What happens when you miss a SIP instalment?
The fund house does not penalize you for missing a SIP instalment but if it happens continuously for three times, it would cancel your SIP. If you are aware of the insufficient balance, you can stop the SIP to avoid bank charges. It takes around 10 days if you submit the request through the online channel and about 30 days if you prefer the old paper form format. You will have to re-start your SIP again when you are financially comfortable.
Alternatively, you can also opt to pause your SIP by submitting a request with the fund house. This will stop your instalments temporarily for a short period and will automatically start it after that.
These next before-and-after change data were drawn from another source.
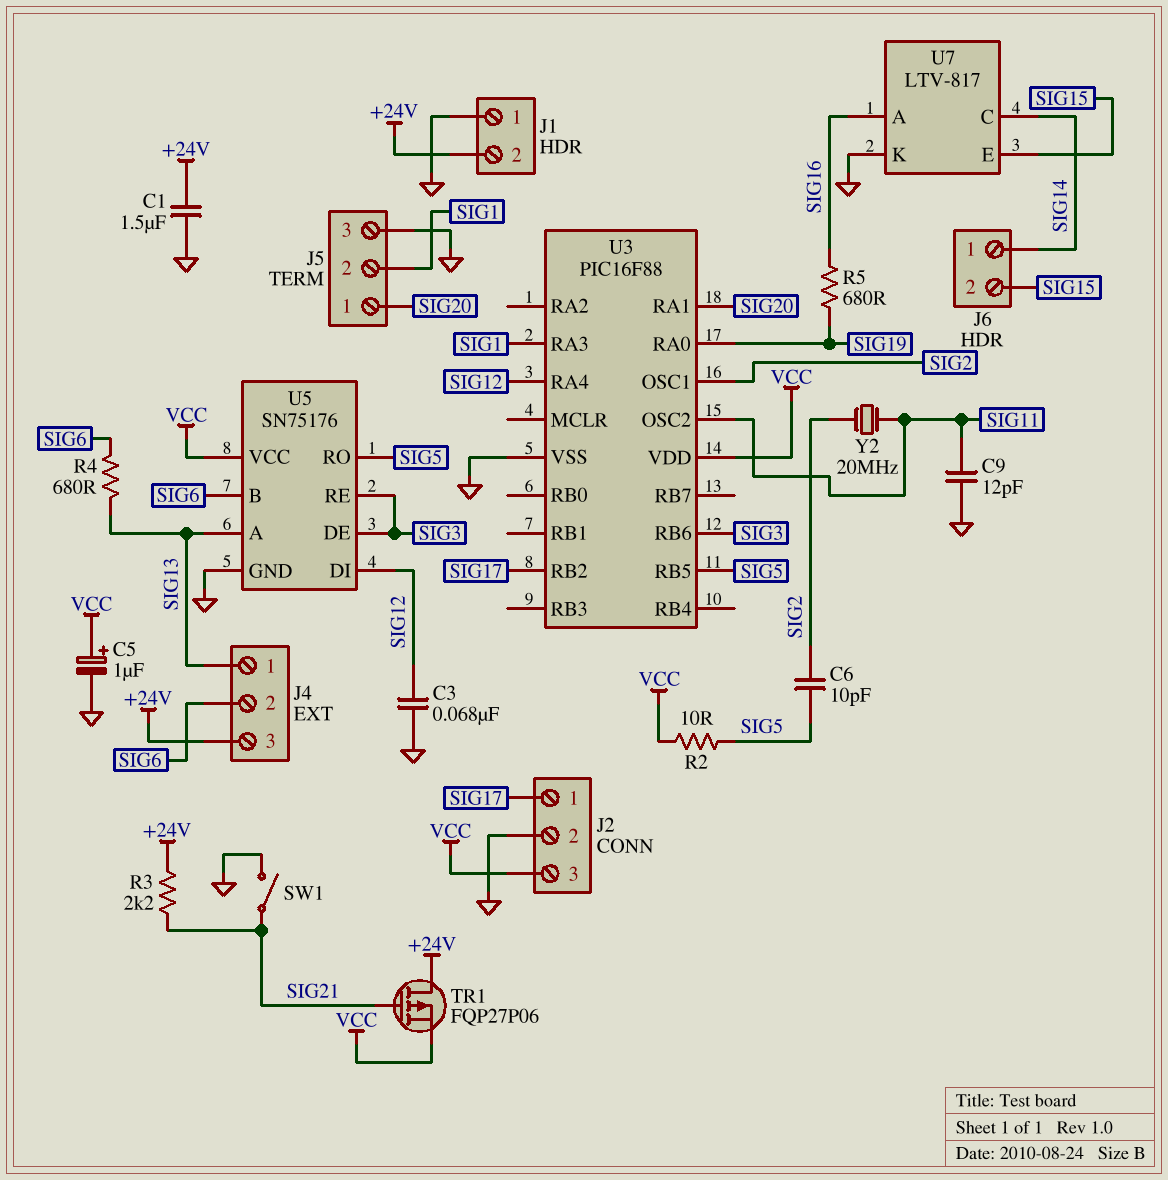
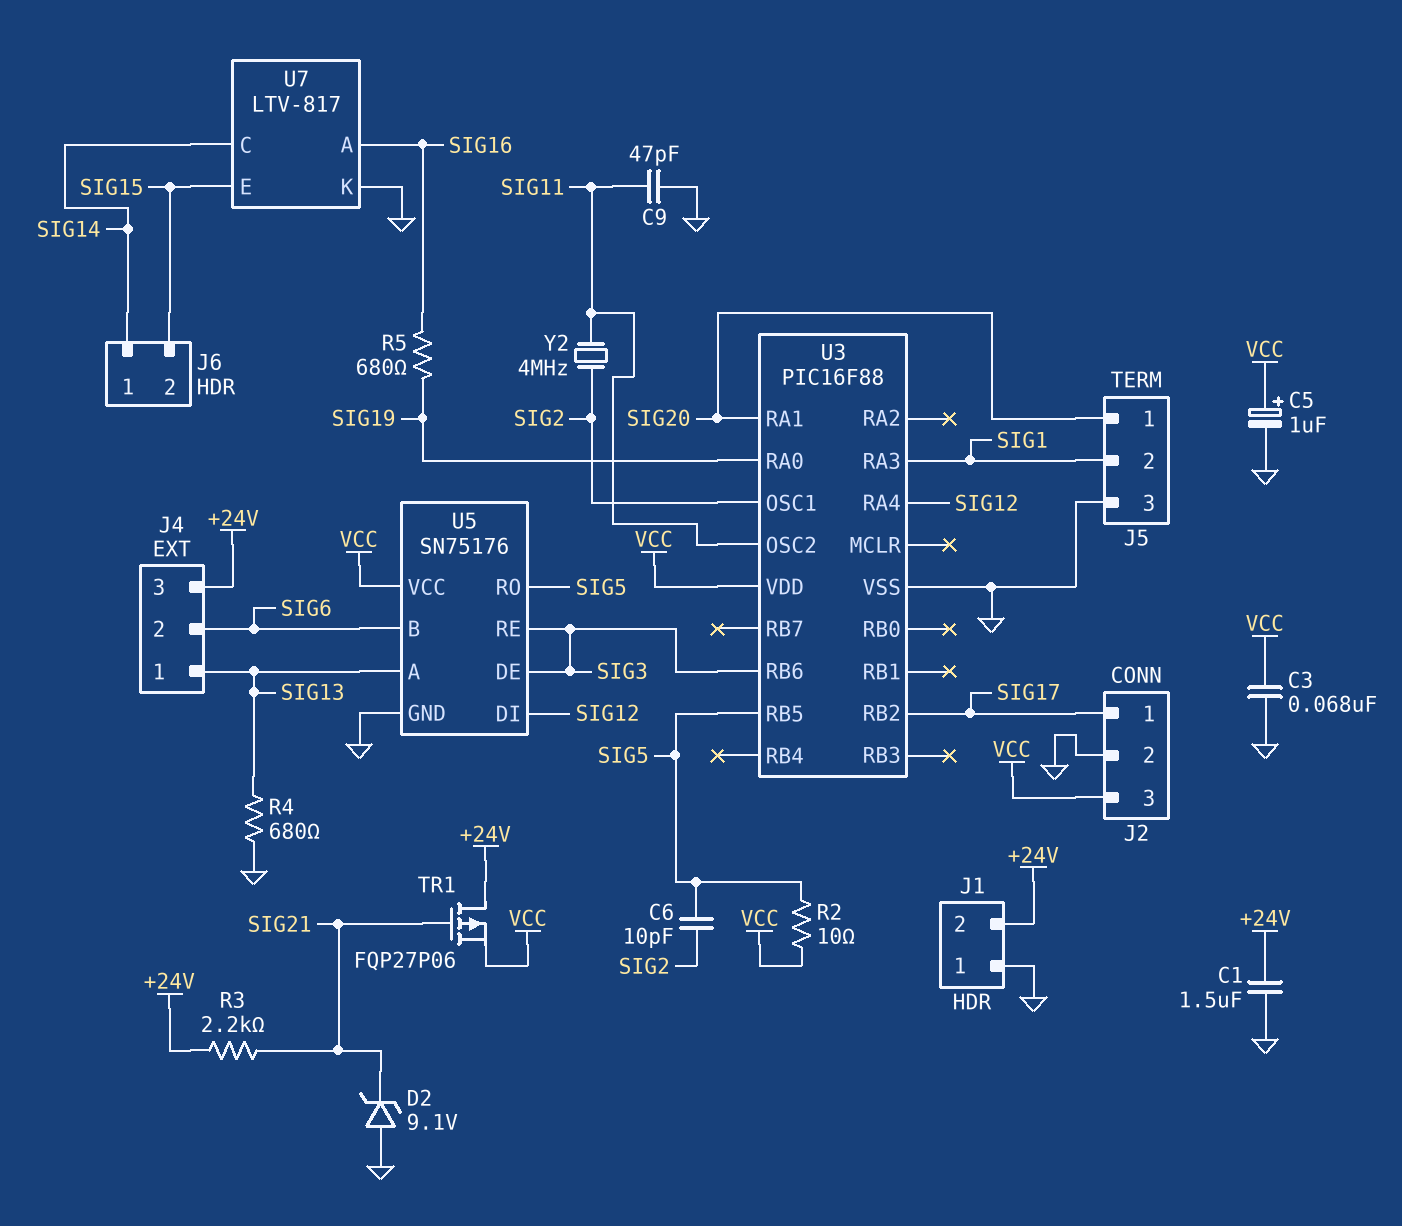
C3: 68nF (GND, SIG12) -> 68nF (GND, VCC)
C9: 12pF (GND, SIG11) -> 47pF (GND, SIG11)
D2: none -> zener 9.1V (A GND, K SIG21)
R4: 680 (SIG6, SIG13) -> 680 (GND, SIG13)
SW1: switch (GND, SIG21) -> none
Y2: 20MHz (SIG2, SIG11) -> 4MHz (SIG2, SIG11)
When should you invest in mutual funds through SIP?
SIP is beneficial as long as markets really are volatile or going down after you invested. If at all, the markets turn bullish and start rising, SIP won’t be beneficial and may give fewer returns compared to lump sum investments. SIP is a simple concept and hence very powerful.
Benefits of investing in SIP
- Power of compounding.
Compounding is about earning interest by reinvesting the interest earned. The magic of compounding can turn a small amount invested regularly into a very large corpus. Investment experts say that it is always better to start investing early with a small amount than waiting for a large sum to start investments.
- Rupee-Cost Averaging.
With volatile markets, most investors remain confused about the best time to invest and try to ‘time’ their entry into the market. Since you are a regular investor, your money fetches more units when the price is low and lesser when the price is high. During volatile period, it may allow you to achieve a lower average cost per unit.
- Discipline.
SIP trains you to become a disciplined investor. Once you begin SIP, every month you have got to contribute certain money in mutual fund and that habit is cultivated. The one basic rule of investing is to always maintain a focused and dedicated approach towards investment. Investing in SIP allows users to maintain a monthly investment scheme which is far easier to maintain in the long run rather than investing a lump sum amount each year.
- Convenience.
SIP presents a very convenient way of investing. It is only required to submit a filled up enrolment form along with a cheque, which is to be deposited on the date requested by the mutual fund. Thereafter, units will be credit to your account & a notification will be sent out for the same.The investor can send a onetime instruction to his or her bank to allow auto debit of the investment amount each month from his or her savings bank account allowing systematic investments without worrying about missing out on any monthly investment.